3. El counselling es el marco dentro del cual desarrollar la intervención y abarca el apoyo por malestar específico, la prevención dirigida a reducir el riesgo de consecuencias patológicas y el tratamiento de éstas cuando aparecen.

4. En aquellos casos en que sea preciso intervenir profesionalmente con estrategias específicas para abordar las complicaciones del duelo, es necesario aclarar con el doliente el carácter profesional de la ayuda, ya que la pérdida propicia la soledad y la vulnerabilidad, y puede promover la búsqueda del terapeuta como «confidente suplente» del ser querido muerto. Resulta así conveniente plantear previamente un número determinado de sesiones de intervención.

5. Es importante evitar los consuelos fáciles y las frases hechas (como por ejemplo, «le acompaño en el sentimiento», «ya ha descansado» o «es ley de vida»), en su lugar, resulta mucho más útil la comunicación no verbal.

6. Es necesario clarificar que el objetivo de la intervención no es «olvidar» al ser querido muerto, sino «encontrarle» un lugar en el espacio psicológico que permita la entrada del presente y los retos de la vida. Este planteamiento ayudará a evitar el rechazo frontal de la intervención.

7. Es importante en la atención al duelo encontrar el equilibrio entre estimular el avance y respetar el ritmo personal del doliente, para evitar el abandono prematuro de la intervención.

8. El sufrimiento del duelo puede intensificarse y alargarse si la persona lo considera una forma de pagar el hecho de haber sobrevivido al ser querido («deuda») o una medida del amor.

9. Durante décadas, la expresión de emociones positivas se ha asociado con un bloqueo del desarrollo adecuado del duelo, sin embargo, investigaciones recientes muestran como tal expresión realmente predice un buen pronóstico; por tanto, se ha de incluir en las intervenciones en que resulte necesaria.

10. La atención en el duelo exige adaptarse a la singularidad de la persona y los grupos sociales.

11. Finalmente, es necesario trabajar desde un modelo teórico vertebrador que, aprovechando todos los recursos compatibles, busque las estrategias que dinamicen un duelo que no se desarrolla adecuadamente.

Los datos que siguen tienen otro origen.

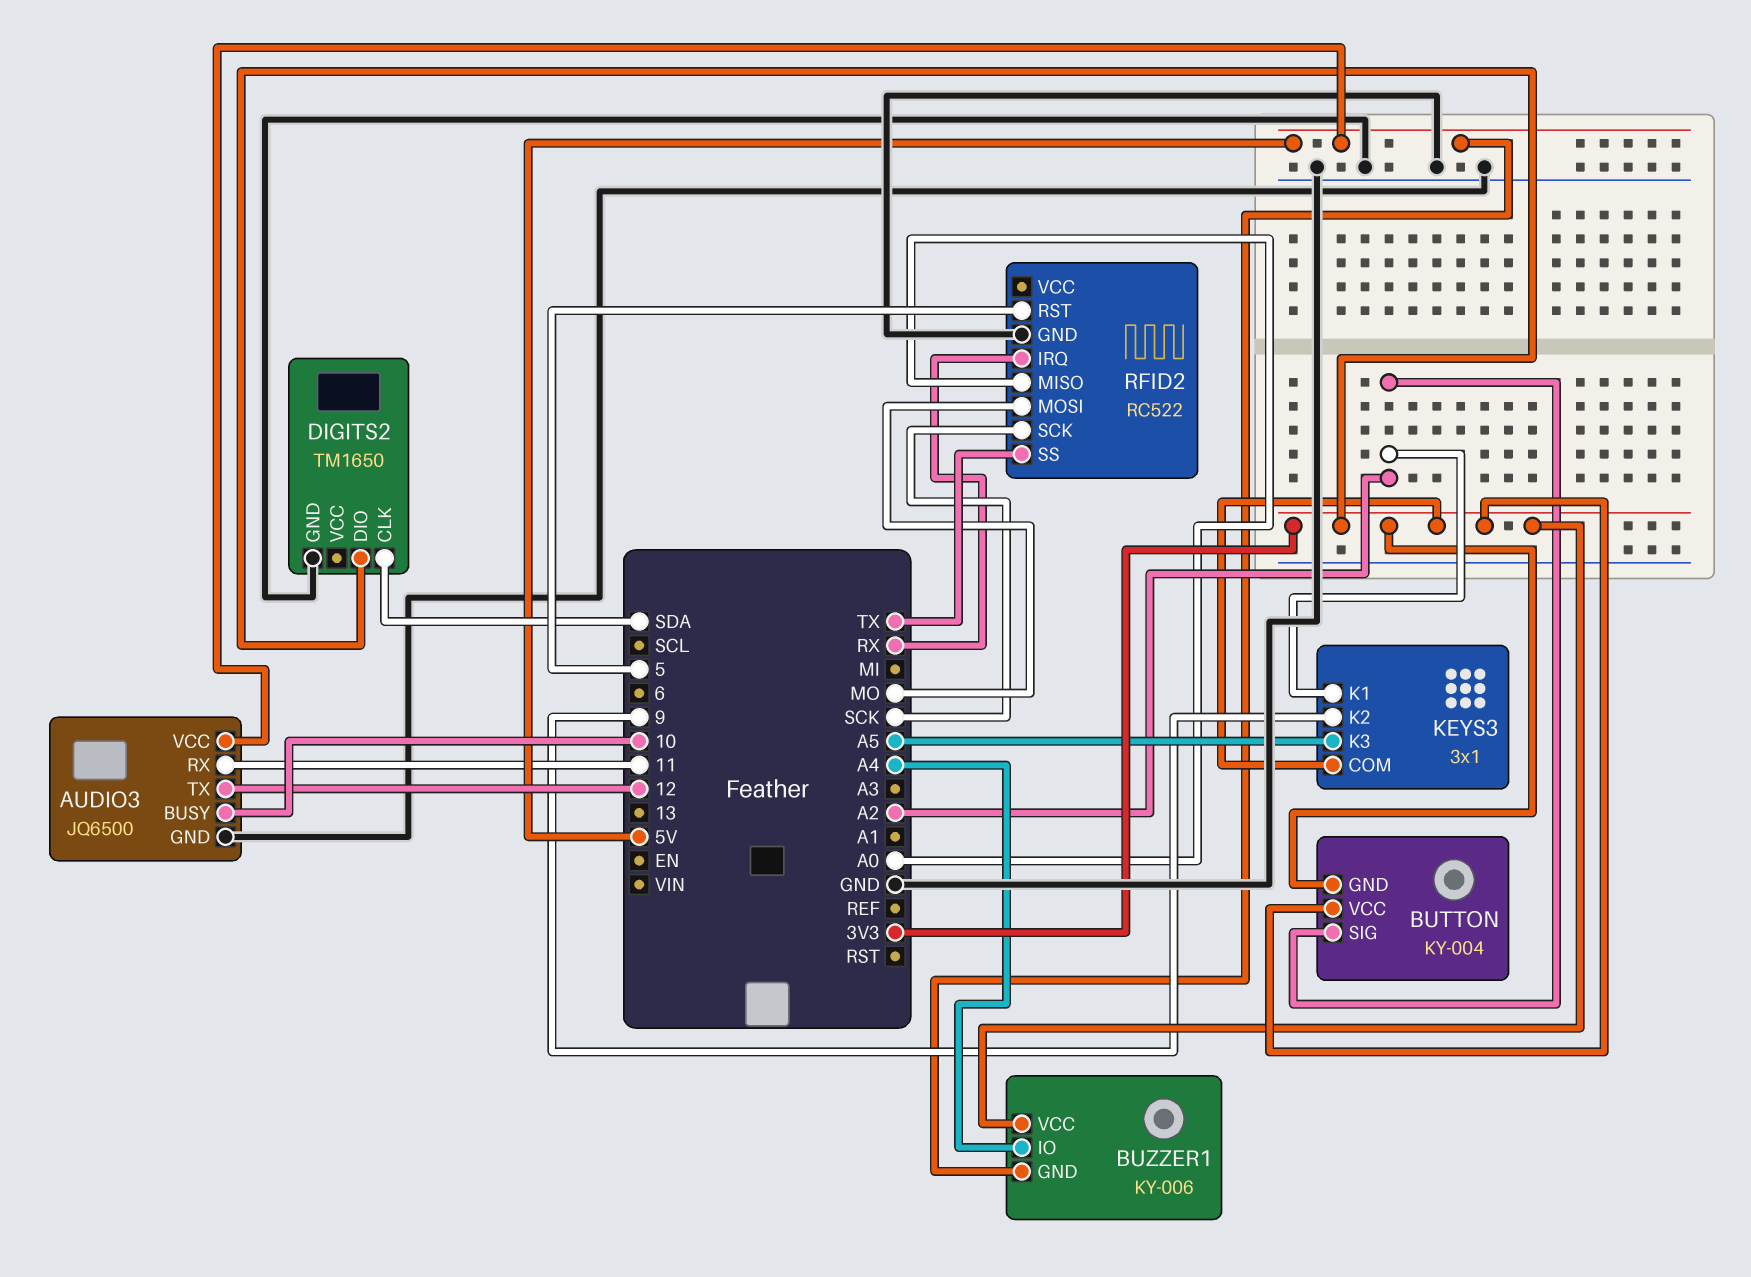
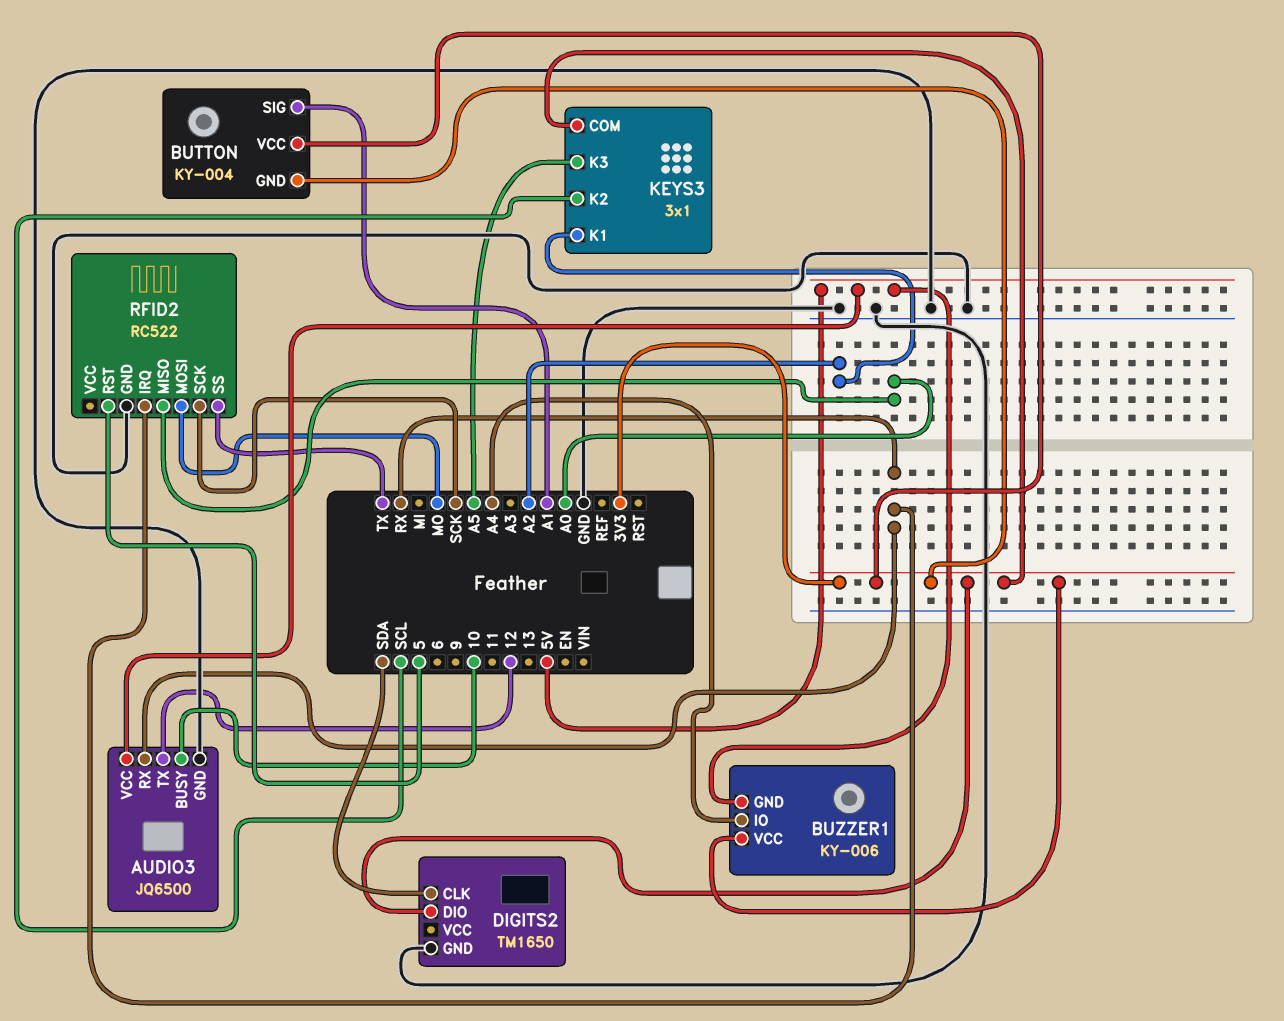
AUDIO3 pin RX: 11 -> RX
BUTTON pin SIG: A2 -> A1
KEYS3 pin K2: 9 -> SCL

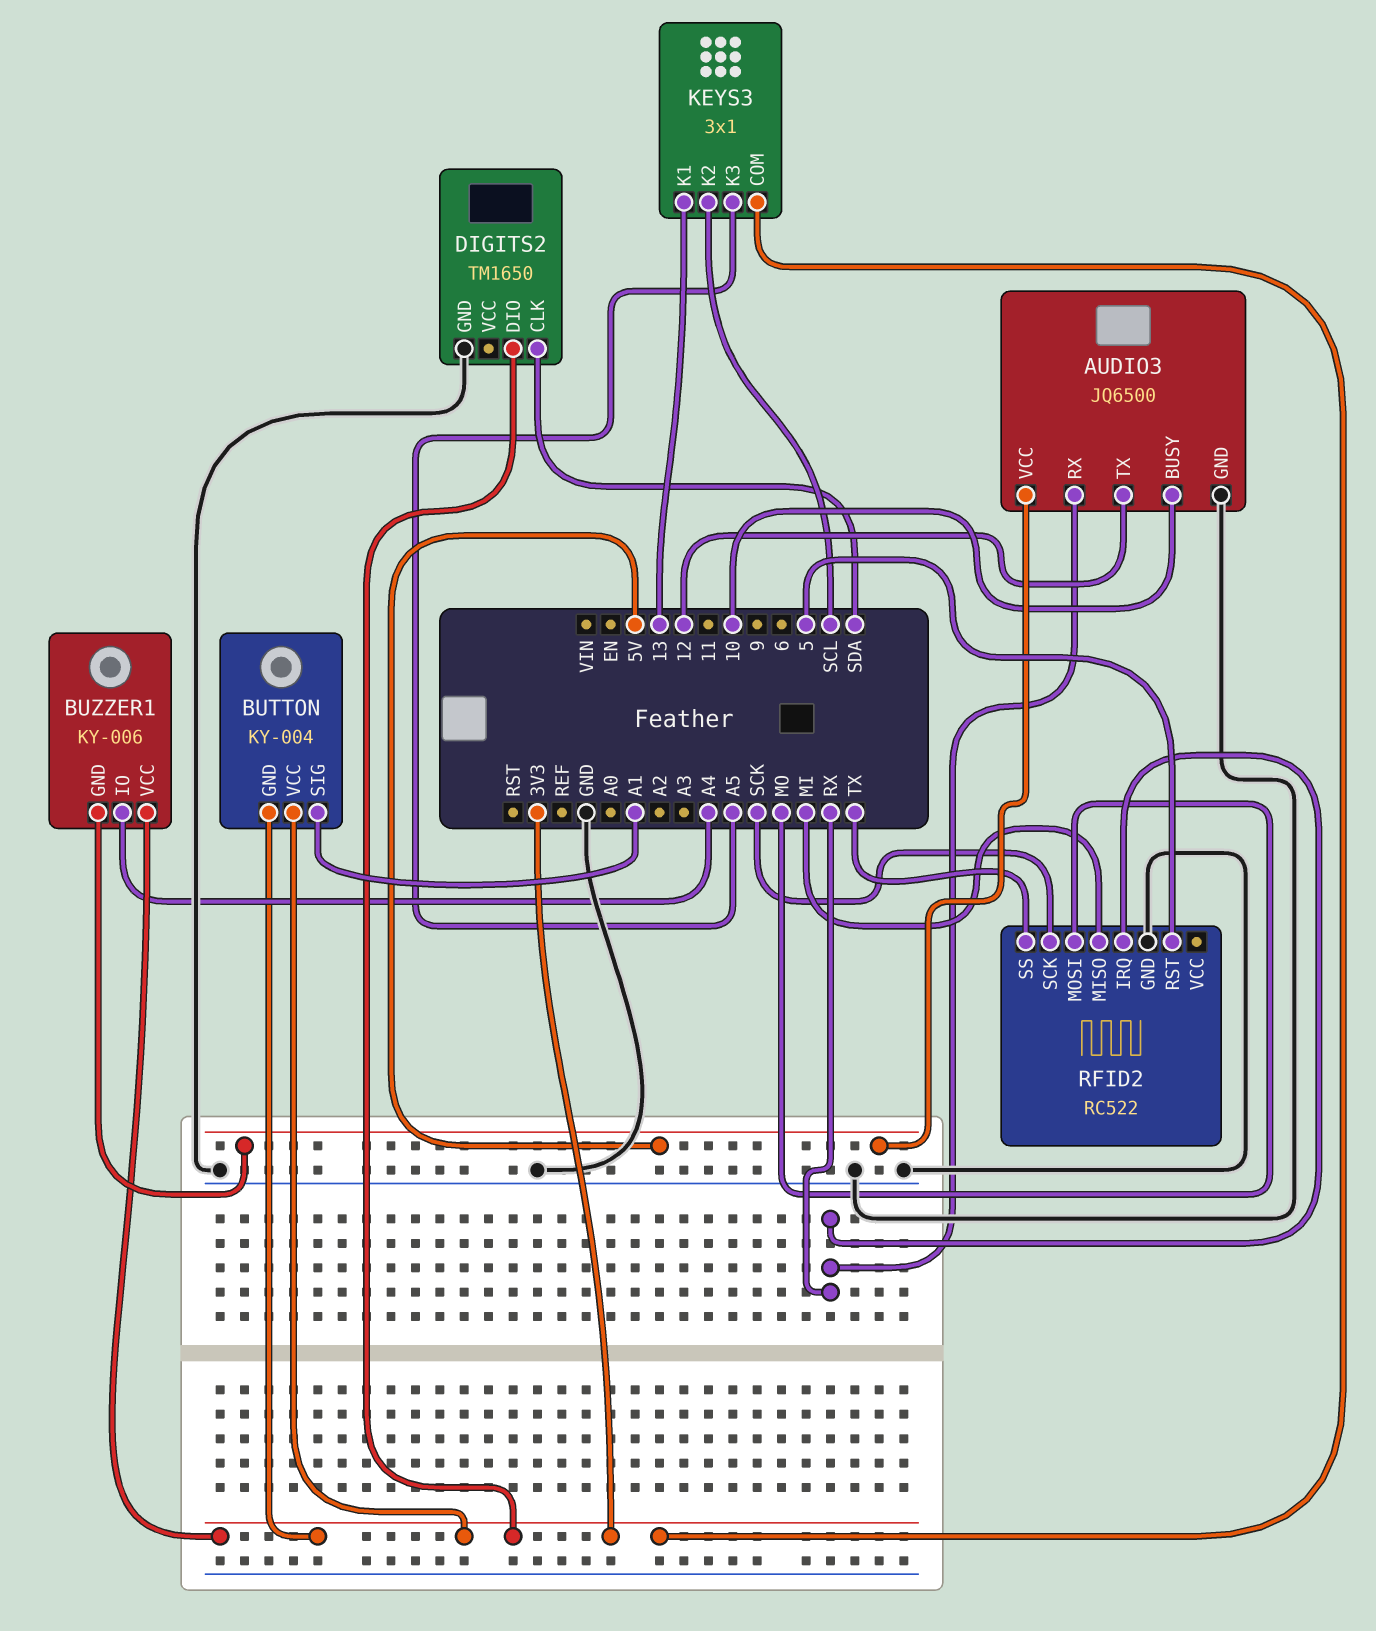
KEYS3 pin K1: A2 -> 13
RFID2 pin MISO: A0 -> MI

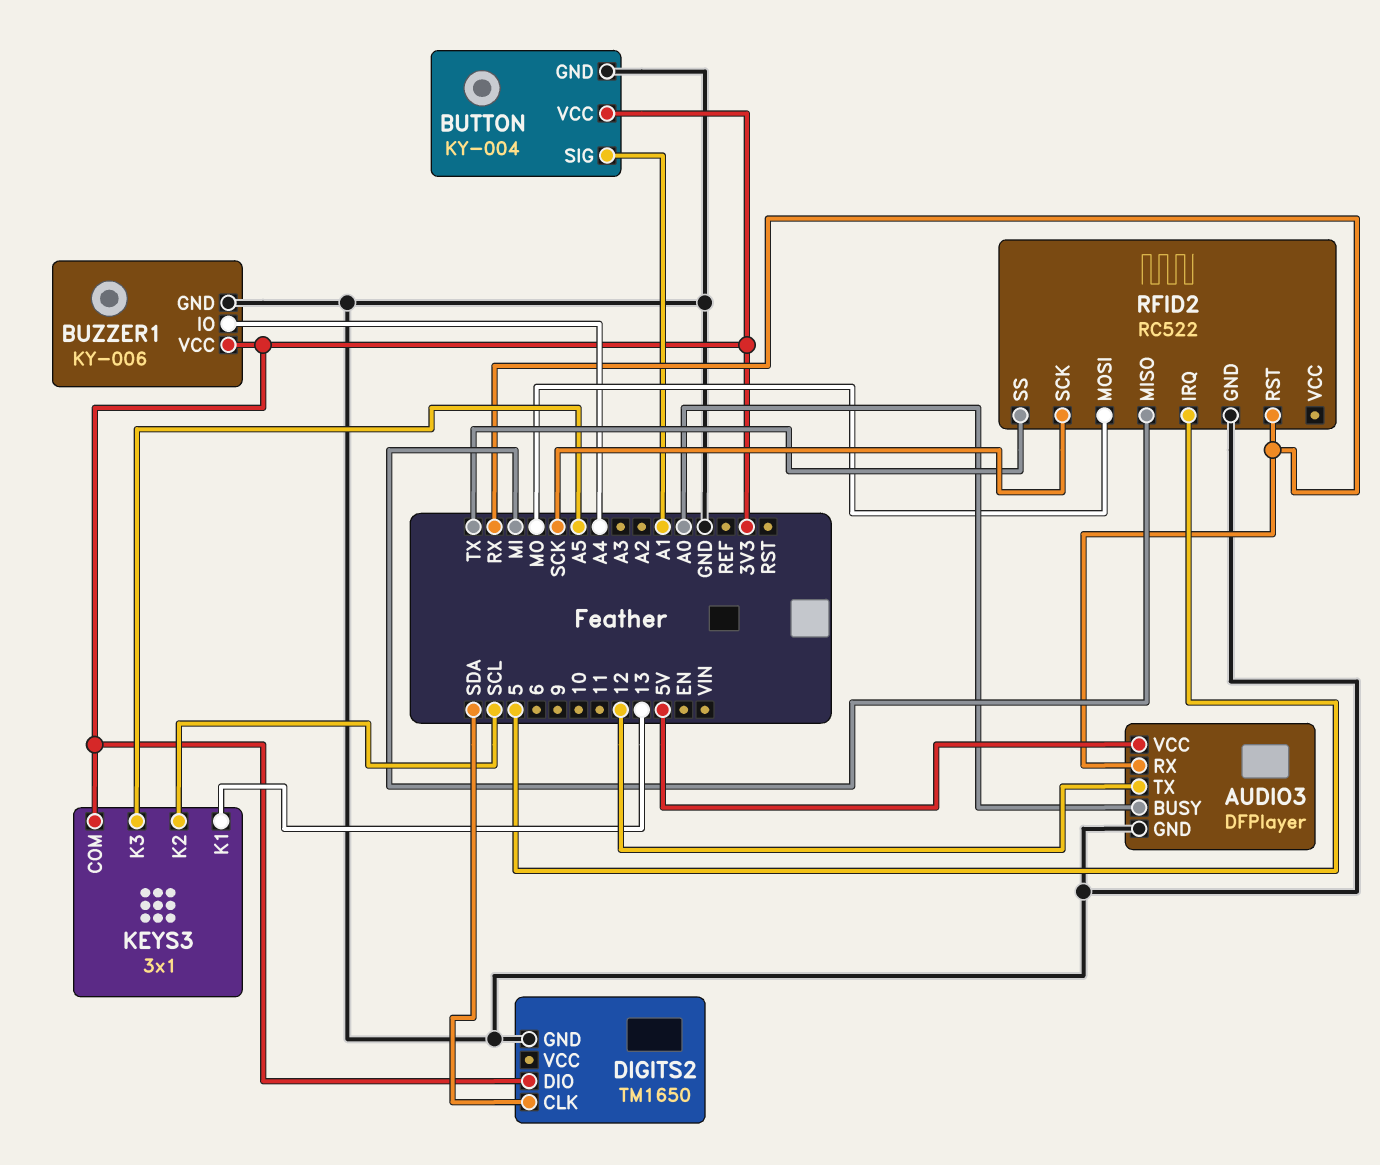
AUDIO3: JQ6500 -> DFPlayer
AUDIO3 pin BUSY: 10 -> A0
BUTTON pin GND: 3V3 -> GND
BUZZER1 pin GND: 5V -> GND
RFID2 pin IRQ: RX -> 5
RFID2 pin RST: 5 -> RX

Estrategias cognitivo-conductuales, constructivistas y centradas en las emociones se han de combinar para facilitar, en la medida de lo posible, el proceso del doliente con complicaciones significativas en su proceso.

Referencias

Arranz, P., Barbero, J.J., Barreto, M. P. y Bayés, R. (2008) Intervención emocional en cuidados paliativos (3ª ed.). Barcelona: Ariel.

Barreto M. P. y Soler M. C. (2007) Muerte y duelo. Madrid: Síntesis

Barreto, M. P., Díaz J. L., Gallego J. M. y Barcia J. A. (2006). Ansiedad, depresión y calidad de vida relacionada con la salud en pacientes con tumor cerebral. Informació Psicológica, 88 (4-11).

Saavedra, G. y Barreto M. P. (2008). Frail elderly and palliative care. Psicothema, 20 (3), 571-576.

Sobre la autora:

Mª Pilar Barreto es docente e investigadora de la Universidad de Valencia. Catedrática en el Departamento de Personalidad, Evaluación y Tratamientos Psicológicos de dicha universidad, Barreto cuenta en su haber con una amplia experiencia profesional e investigadora, entre otros ámbitos, en el de los cuidados psicológicos al final de la vida y el duelo.